A orientação é reduzir a tecnicidade e explorar temas com maior conexão com a vida da população. A campanha também prepara novos dados e respostas para assuntos que, na avaliação interna, poderiam ter sido melhor aproveitados no primeiro debate contra Fernando Haddad (PT) na TV Band, por exemplo.
Segundo um aliado, Tarcísio precisa apresentar menos números e demonstrar mais o que chamou de sua “honestidade de propósito”, em referência à disposição de promover mudanças efetivas na sociedade.
A mudança já começou a acontecer.
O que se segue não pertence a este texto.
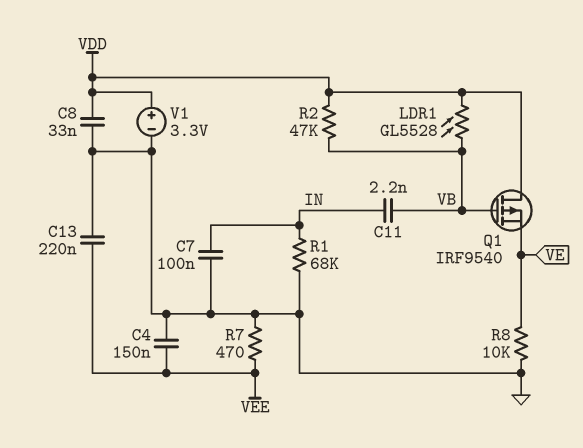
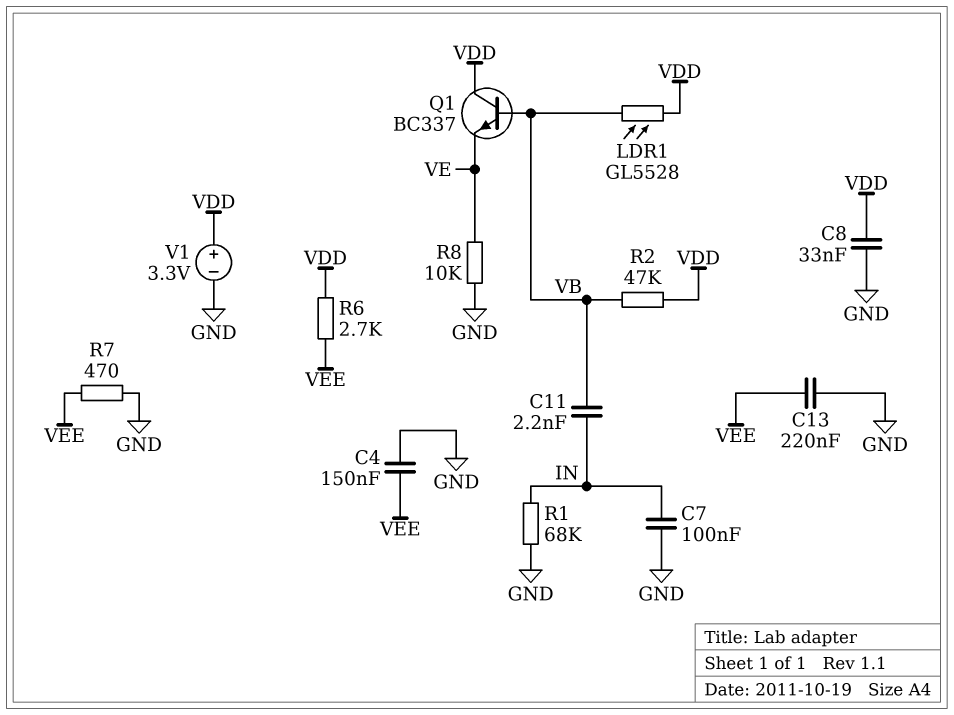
Q1: PMOS IRF9540 (G VB, D VDD, S VE) -> NPN BC337 (B VB, C VDD, E VE)
R6: none -> 2.7k (VDD, VEE)

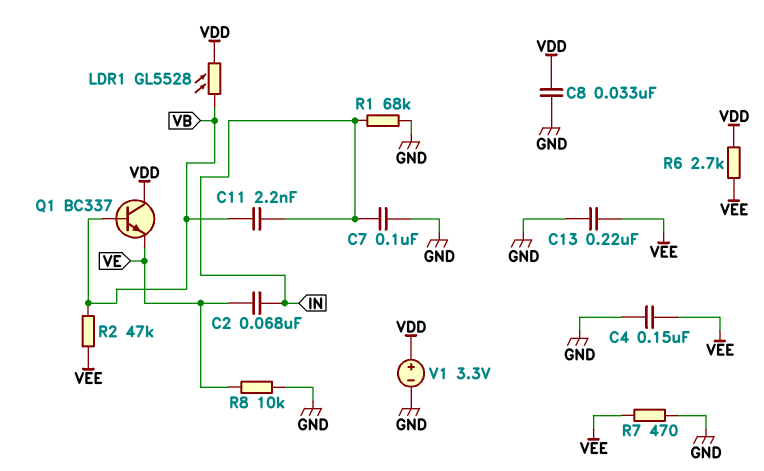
C2: none -> 68nF (IN, VE)
R2: 47k (VB, VDD) -> 47k (VB, VEE)

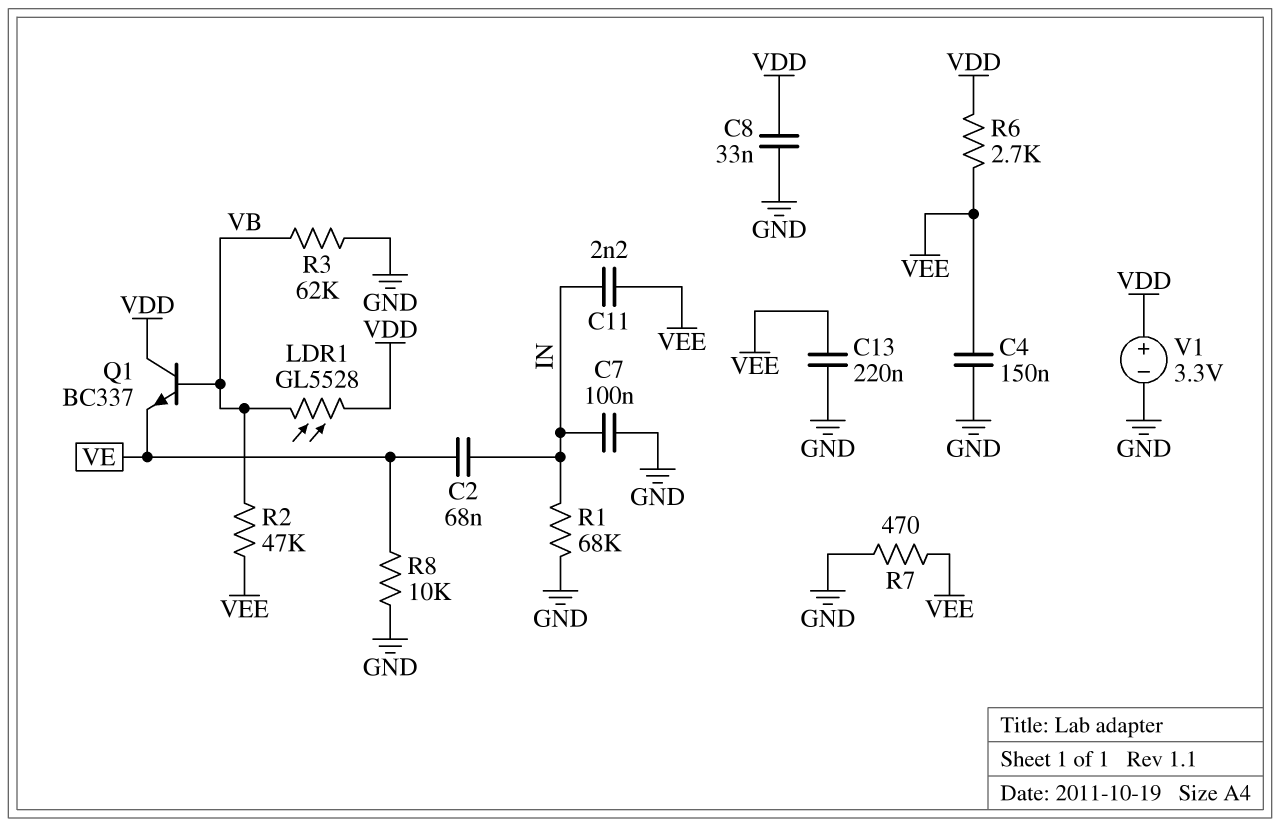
C11: 2.2nF (IN, VB) -> 2.2nF (IN, VEE)
R3: none -> 62k (GND, VB)

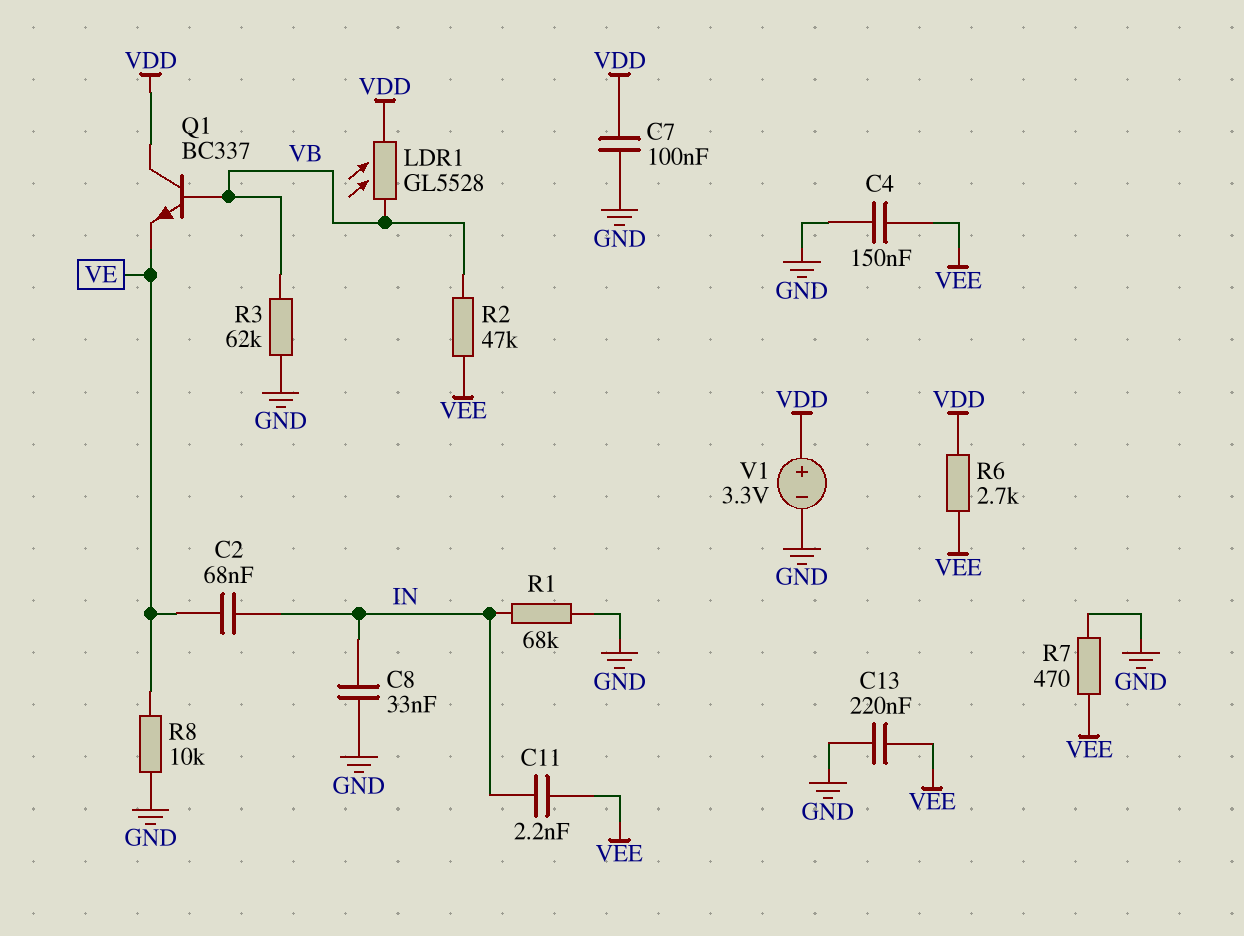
C7: 100nF (GND, IN) -> 100nF (GND, VDD)
C8: 33nF (GND, VDD) -> 33nF (GND, IN)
Em uma sabatina promovida pelo Sindicato dos Hospitais, Clínicas e Laboratórios do Estado de São Paulo (SindHosp) e pela Fesaúde, na capital paulista, na tarde de segunda-feira (17), Tarcísio discursava sobre segurança pública quando disse que “essa melhora [de diminuição de roubos e furtos] não é percebida, ela demora para ser percebida. E não adianta eu ficar aqui falando de indicador”.
Os temas citados internamente como de possíveis mudanças falam justamente sobre a segurança de maneira geral. Um deles é a violência contra a mulher e os casos de feminicídio.